A ação, que acontece na sede da DHPP (Delegacia Especializada de Repressão aos Crimes de Homicídios e Pessoas Desaparecidas), na Rua Doutor Arlindo de Andrade, no bairro Amambaí, em Campo Grande, começa na segunda-feira às 8h.

A iniciativa busca ampliar a identificação de pessoas desaparecidas e não identificadas por meio do cruzamento de perfis genéticos. Durante o evento, os familiares poderão fornecer material genético, que será incluído nos bancos de DNA e posteriormente comparado com amostras de pessoas encontradas sem identificação.

Segundo a Polícia Civil, a coleta é simples e indolor. O cruzamento dos dados pode ajudar na identificação mesmo quando outros métodos de reconhecimento não são suficientes, esclarecendo casos de pessoas localizadas sem documentos ou que, por diferentes circunstâncias, não conseguem ter a identidade confirmada.

Os números de desaparecimentos no estado são preocupantes.
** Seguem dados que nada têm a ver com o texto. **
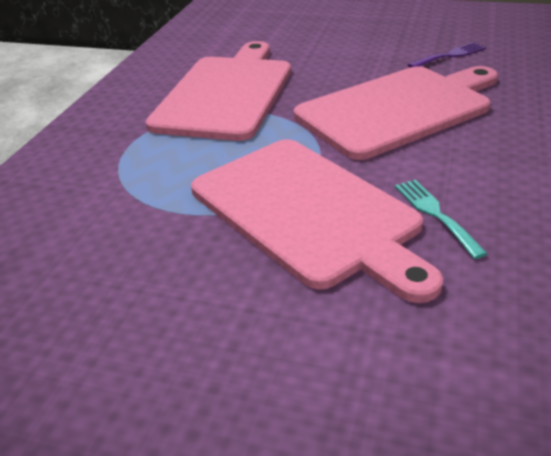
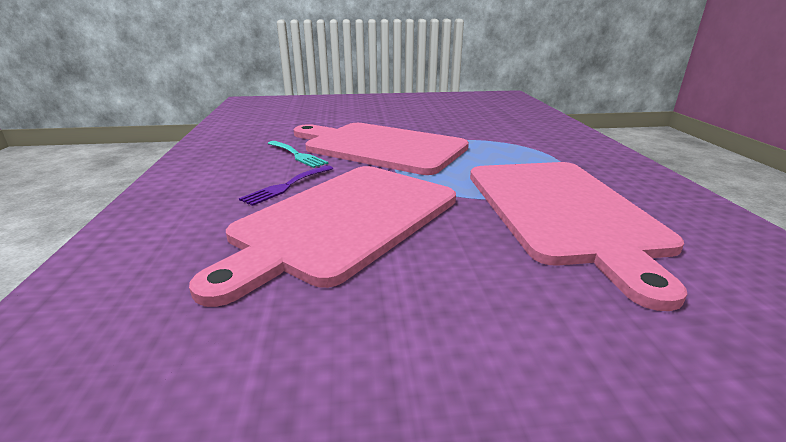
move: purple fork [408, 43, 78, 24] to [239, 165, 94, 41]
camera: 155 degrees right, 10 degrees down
Entre janeiro e agosto de 2026, 718 casos foram registrados nas delegacias, conforme dados do Sigo (Sistema Integrado de Gestão Operacional), que reúne informações dos boletins de ocorrência. Desse total, 313 ocorrências foram em Campo Grande, que concentra a maior parte dos casos.

No mesmo período, o estado contabilizou 764 ocorrências de pessoas encontradas, número 46 maior que o total de desaparecimentos. Os dados, porém, se referem a registros de ocorrências e não significam necessariamente que todos os casos de desaparecimento tenham sido solucionados ou que as pessoas encontradas sejam as mesmas registradas como desaparecidas no período.